I’ve encountered a thousand different problems with spreadsheets, data importing, and flat files over the last 20 years. While there are new tools that help make the most of this data, it's not always simple.
I’ve distilled this list down to the most common issues among all the databases I’ve worked with. I’m giving you my favorite magic fixes here. (Well, okay, they aren’t really “magic” but some of them took me a long time to figure out.)
Problem 1: I need a tool to make this easier.
CSV Kit is the best utility that I’ve found for working with CSV files.
It’s a free set of tools for dealing with CSV files on Linux. Some of the cool things it can do are:
CSV clean will validate and clean the file of common syntax errors. It isn’t magic, but can definitely help.
CSV grep is incredibly useful. It’s similar to UNIX grep but optimized for CSV files. It can do a grep on just certain columns, for example.
CSV SQL will generate a CREATE TABLE SQL statement based on the file. How about that for jumpstarting your DDL? It helps because you usually don’t get the corresponding DDL with the CSV file.
Problem 2: I'm running into character set conversion errors.
You can use the uconv program to solve errors with character set conversion.
iconv comes with most UNIX OS distros, but uconv does not. iconv is limited by memory. uconv is much better for working with large files. Use app-get or another UNIX package manager to get uconv if you don’t have it. Then issue a command like:
uconv --from-code ISO_8859-1 --to-code UTF8
Problem 3: What are these extraneous control characters doing?
Sometimes a file looks fine, but doesn’t load. It could contain non-printable ASCII characters that usually don’t belong in CSV files. It can be hard to track these down. You might have this problem if you get some unusual error messages when you try to load the file, and you can’t trace it to another cause.

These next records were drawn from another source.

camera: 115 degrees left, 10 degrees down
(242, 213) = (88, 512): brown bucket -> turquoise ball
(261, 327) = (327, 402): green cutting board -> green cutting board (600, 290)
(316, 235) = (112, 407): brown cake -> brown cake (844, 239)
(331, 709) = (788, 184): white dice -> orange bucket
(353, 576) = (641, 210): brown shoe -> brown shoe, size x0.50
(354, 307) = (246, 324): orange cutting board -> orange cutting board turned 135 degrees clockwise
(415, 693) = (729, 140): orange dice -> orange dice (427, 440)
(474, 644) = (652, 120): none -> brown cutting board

You can use this Perl command to strip these characters by piping your file through it:
perl -pi.bak -e 's/[\000-\007\013-\037\177-\377]//g;'
Problem 4: I don't know how to approach NULL values.
Make a conscious choice about how you want to handle NULL values. Typically you can use \N to represent NULL values in the data. And if you have empty strings, you can use two successive delimiters (like ,,) to indicate that the field contains no data.

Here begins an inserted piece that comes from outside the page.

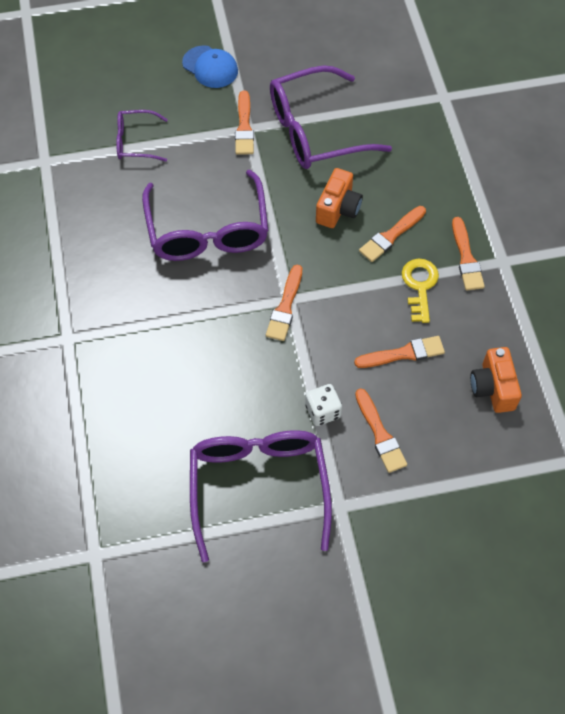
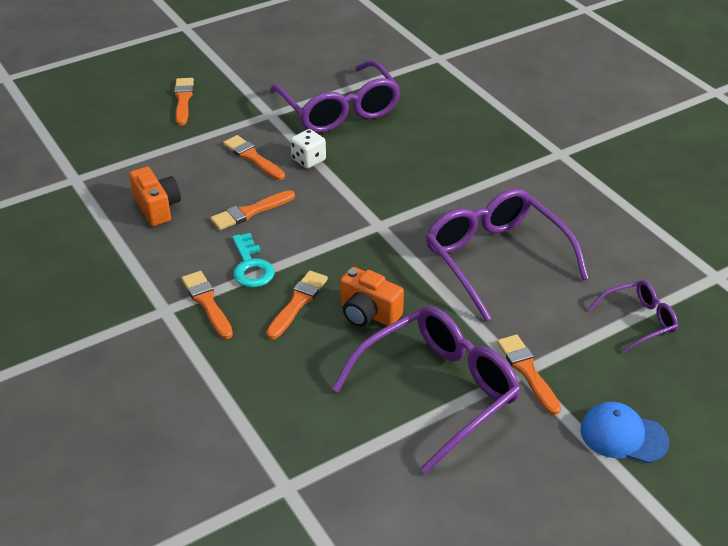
camera: 160 degrees right, 20 degrees down
(285, 307) = (379, 218): orange brush -> orange brush (183, 100)
(338, 209) = (368, 313): orange camera -> orange camera turned 60 degrees counterclockwise
(419, 286) = (251, 266): yellow key -> turquoise key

Note that Postgres has some problems with importing these types of files when they contain NULL values. Postgres will not let you specify a NULL value as an empty string (,,). That’s usually a fine way to represent NULLs, but it won’t import properly as a NULL in Postgres. You must use an explicit NULL designator like \N, so if you really care about NULL values, you should make it a practice to use \N.
Whatever you decide, make sure it’s a conscious decision. Otherwise you may be surprised when you import the data and you get a bunch of empty strings where you were expecting NULLs.

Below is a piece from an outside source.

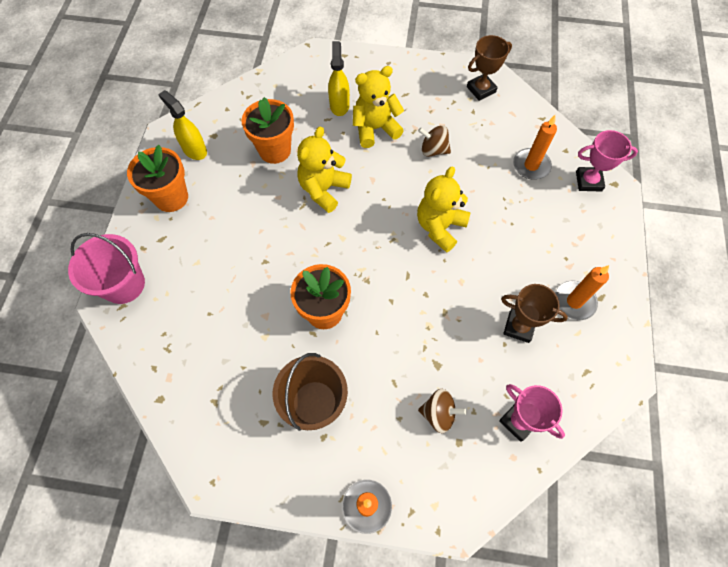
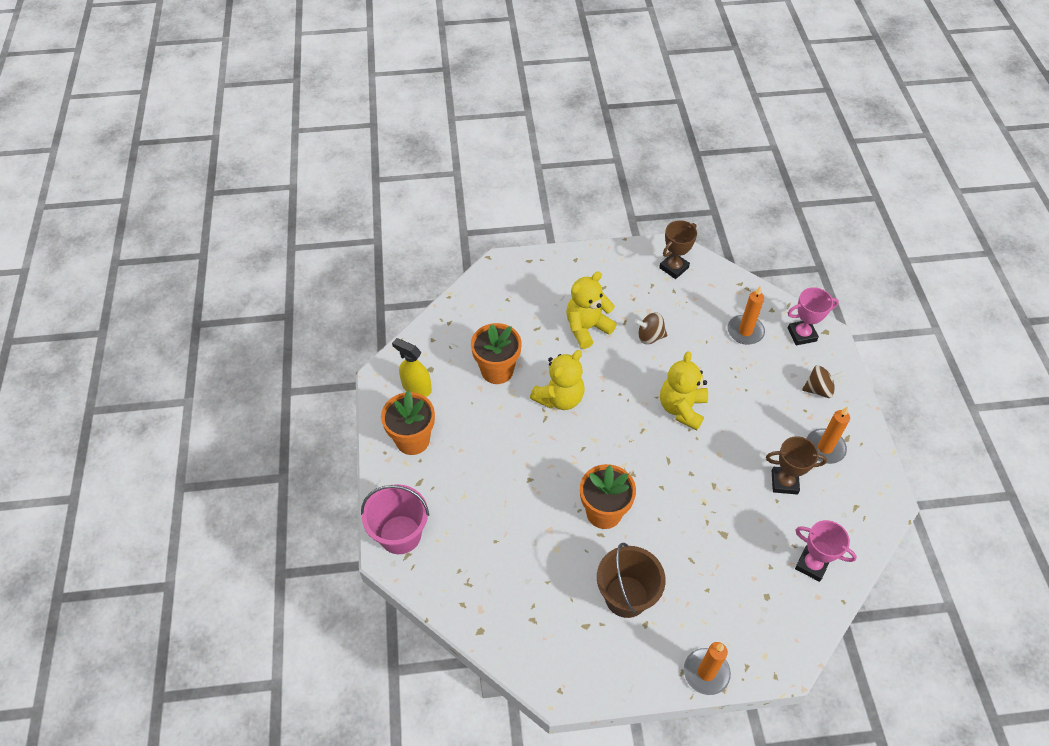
camera: 15 degrees left, 10 degrees down
(324, 189) = (559, 398): yellow teddy bear -> yellow teddy bear turned 150 degrees counterclockwise
(339, 105) = (543, 312): yellow spray bottle -> none
(439, 414) = (740, 576): brown spinning top -> brown spinning top (819, 389)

Problem 5: I'm seeing incompatible line return characters.
This one is hard to track down. If all else fails, try opening the file with vi. Do you see some weird characters like the blue ^M characters in this example?
If so, the file was saved from a PC or Mac instead of Linux/UNIX. You've got four options to fix this:
1. You can open the file in a text reader and save it again with the UNIX line breaks.
2. You can use a utility like fromdos or dos2unix to convert the file.
3. You can use a vi command like this to replace the line breaks with the correct ones: :%s/^M/^M/g
Hint: The trick here is in how you enter the command. For the first ^M you need to hold down the Control key while typing vm. For the second one, type Control + v and then ENTER.
4. Sometimes your file will be too large to open in vi. In this case you can use sed or tr as described here.
Those are the top six issues I’ve encountered whether working with data from Oracle, SQLServer, Teradata, or an Excel file from someone’s desktop. Sometimes you won’t even know the source of a CSV file you need to load. But these tricks will help you get your data into a form you can use, no matter the source.